In Phase 2, the researchers will tweak their technique to figure out the best wavelengths to use and optimal times during the day for cave hunting. "In so doing, we're going to take these applications and then apply them to an orbiter platform for Mars," said Wynne, who is also the Earth-Mars Cave Detection Program project leader.

Robotic cave explorers

The project team also aims to design robots that can explore caves on Mars after they have been spotted. Natalie Cabrol, a planetary geologist with NASA Ames and the SETI Institute, will be integral to this part of the project.

Cabrol is a Mars robot veteran.
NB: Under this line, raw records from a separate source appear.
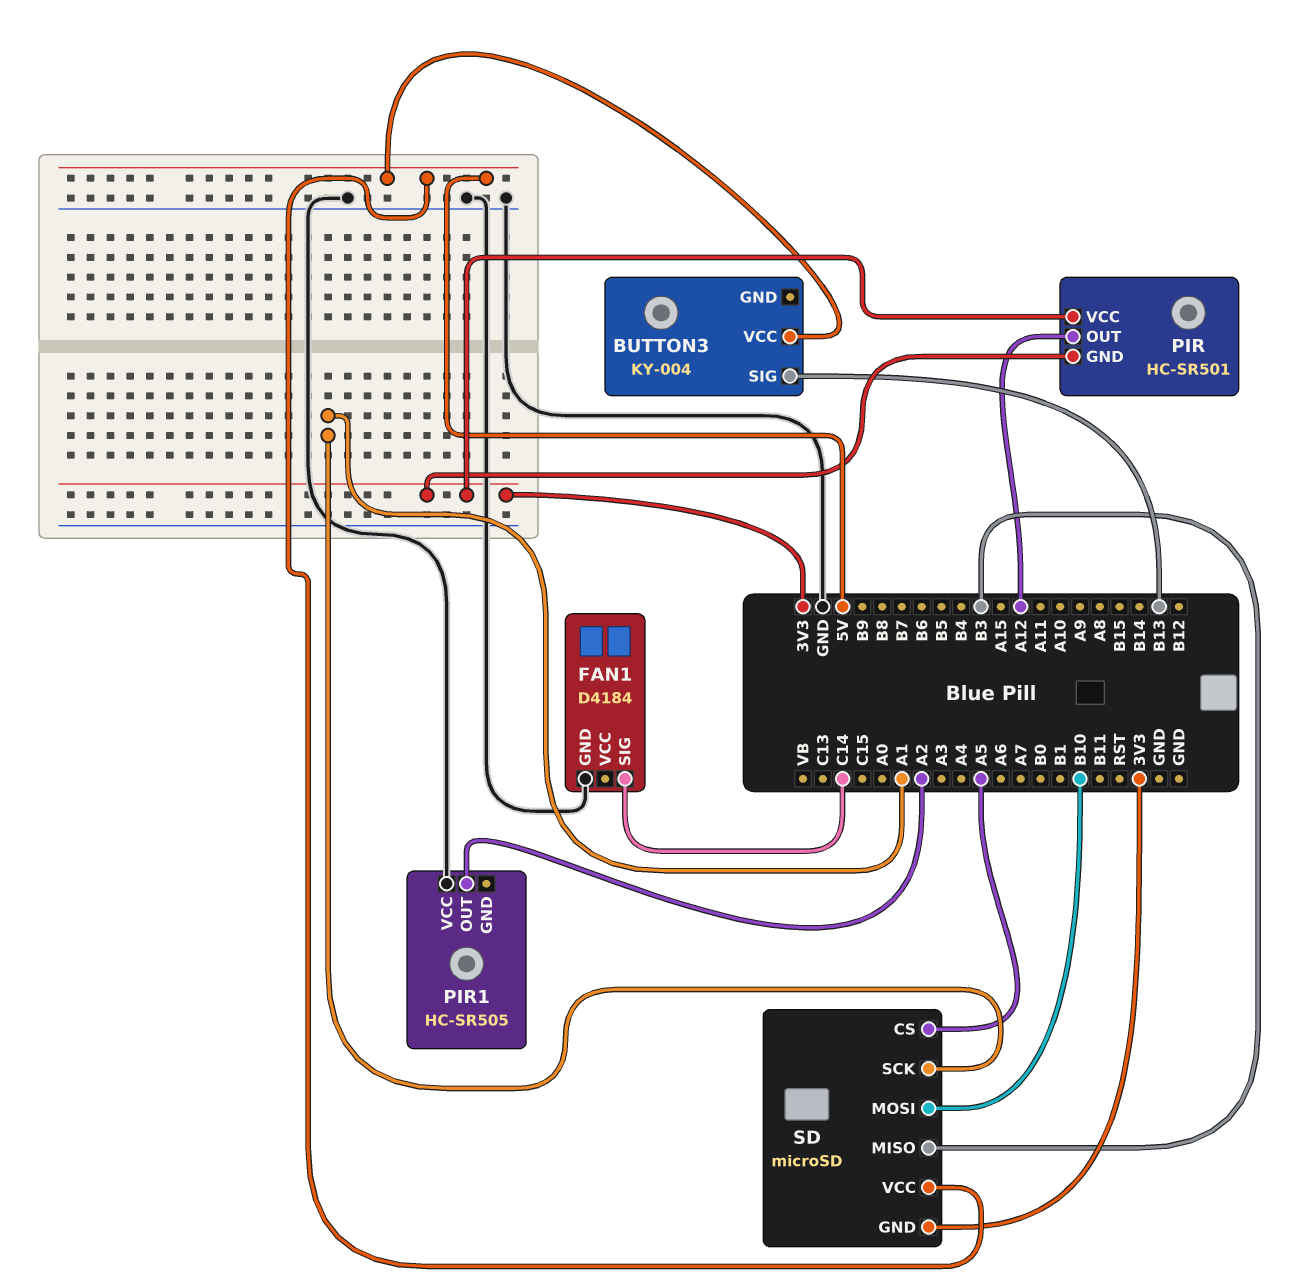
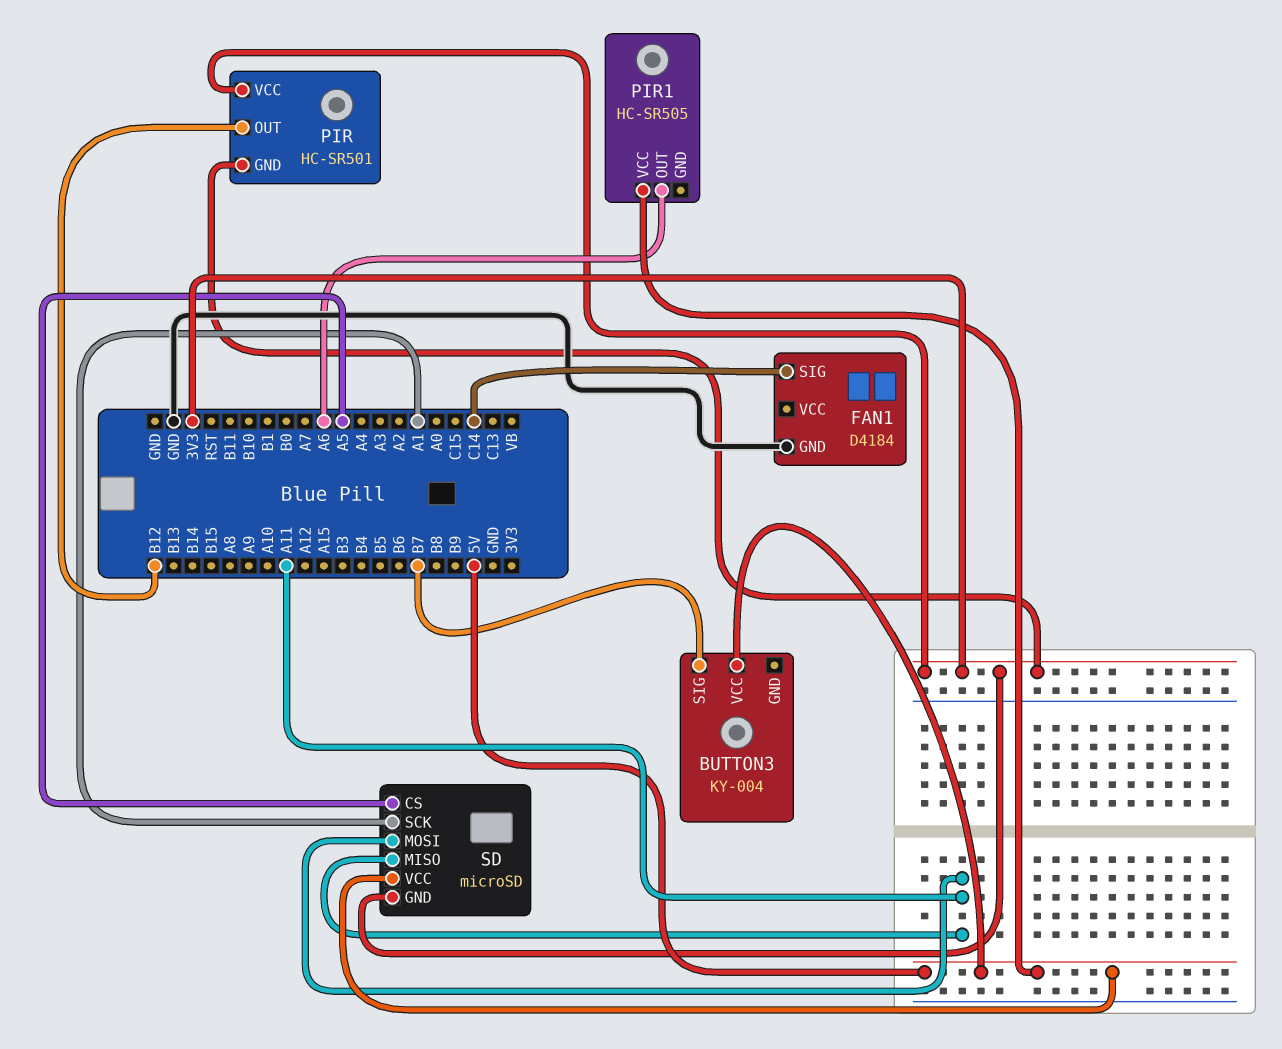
BUTTON3 pin SIG: B13 -> B7
PIR pin OUT: A12 -> B12
PIR1 pin OUT: A2 -> A6
PIR1 pin VCC: GND -> 5V
SD pin MISO: B3 -> A11
SD pin MOSI: B10 -> A11

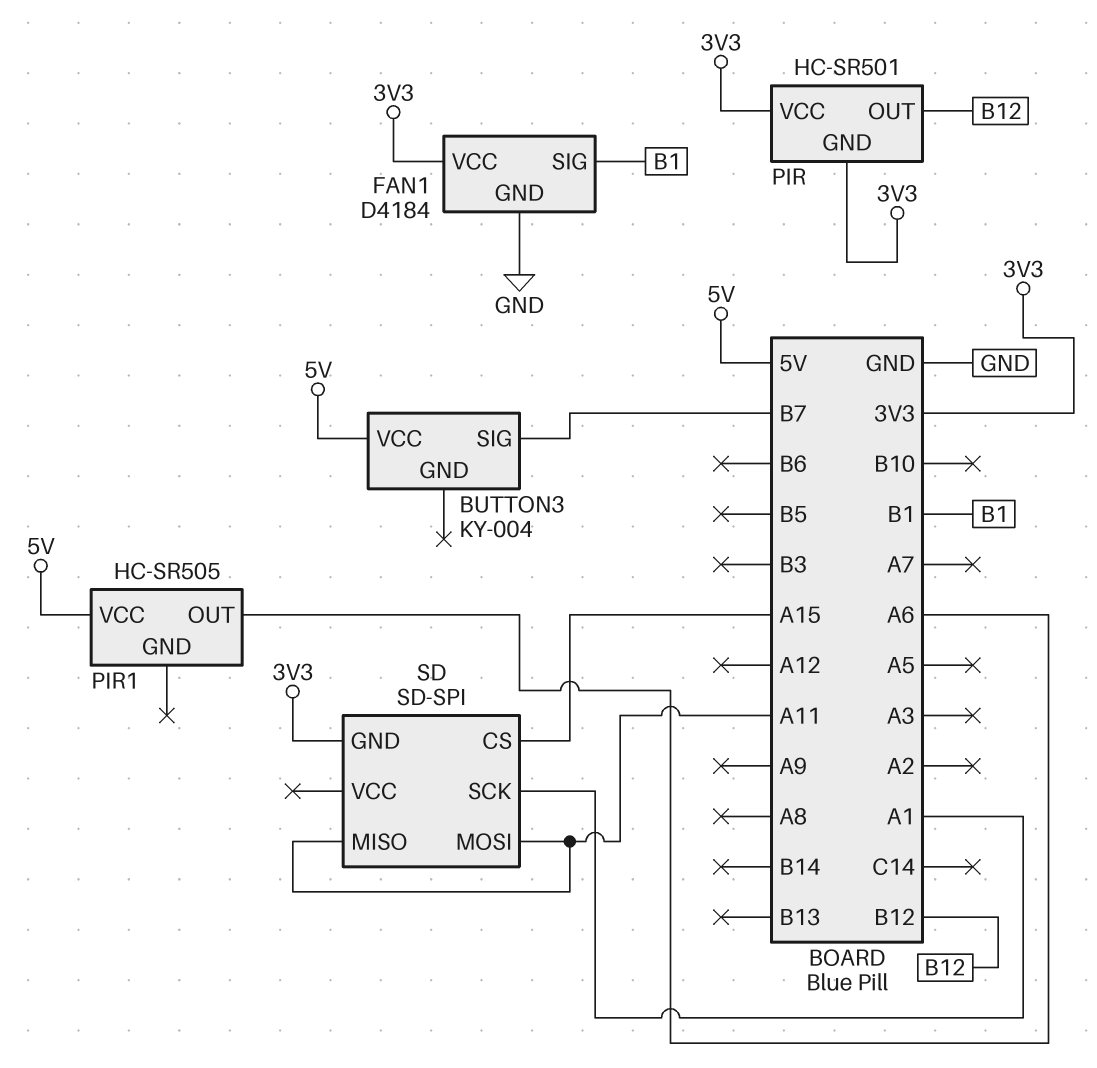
FAN1 pin SIG: C14 -> B1
FAN1 pin VCC: none -> 3V3
SD: microSD -> SD-SPI
SD pin CS: A5 -> A15
SD pin VCC: 5V -> none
Before Spirit and Opportunity were sent to Mars, she helped engineers perfect their designs by field-testing the robotic rovers in the Atacama Desert in Chile.

The researchers may have to design more than one type of robotic cave explorer. "There are many types of caves," Cabrol said in a telephone interview. "It may be that we come up with one very versatile design ... or we might end up with several designs."

If the caves have a relatively simple structure--like lava tubes, which are caves carved by flowing magma and are relatively simple and straight--a rover-type robot might work, Cabrol said. "I would doubt that a rover, equipped as they are now, would do a good job in a cave" with a more complicated geometry, she said.

Open to ideas

The researchers are also considering other robotic design possibilities, including the deployment of several miniature robots together into a cave.

"You could throw out an array of microbots in a birdshot approach over an area where you think there is a cave," Wynne told SPACE.com . The microbots could then use sonar or some other method to confirm the presence of a cave and pinpoint its location.

Whatever form the team's robotic explorer ultimately takes, it will have to be agile, have some basic sense of self-awareness, sport excellent night vision and have the ability to communicate with one other in some innovative way, since conventional radio communication might not work well in caves, Cabrol said.

"We are very much on the starting line on this," she added. "This is very exciting. This is really the time when ideas are flitting all over the place."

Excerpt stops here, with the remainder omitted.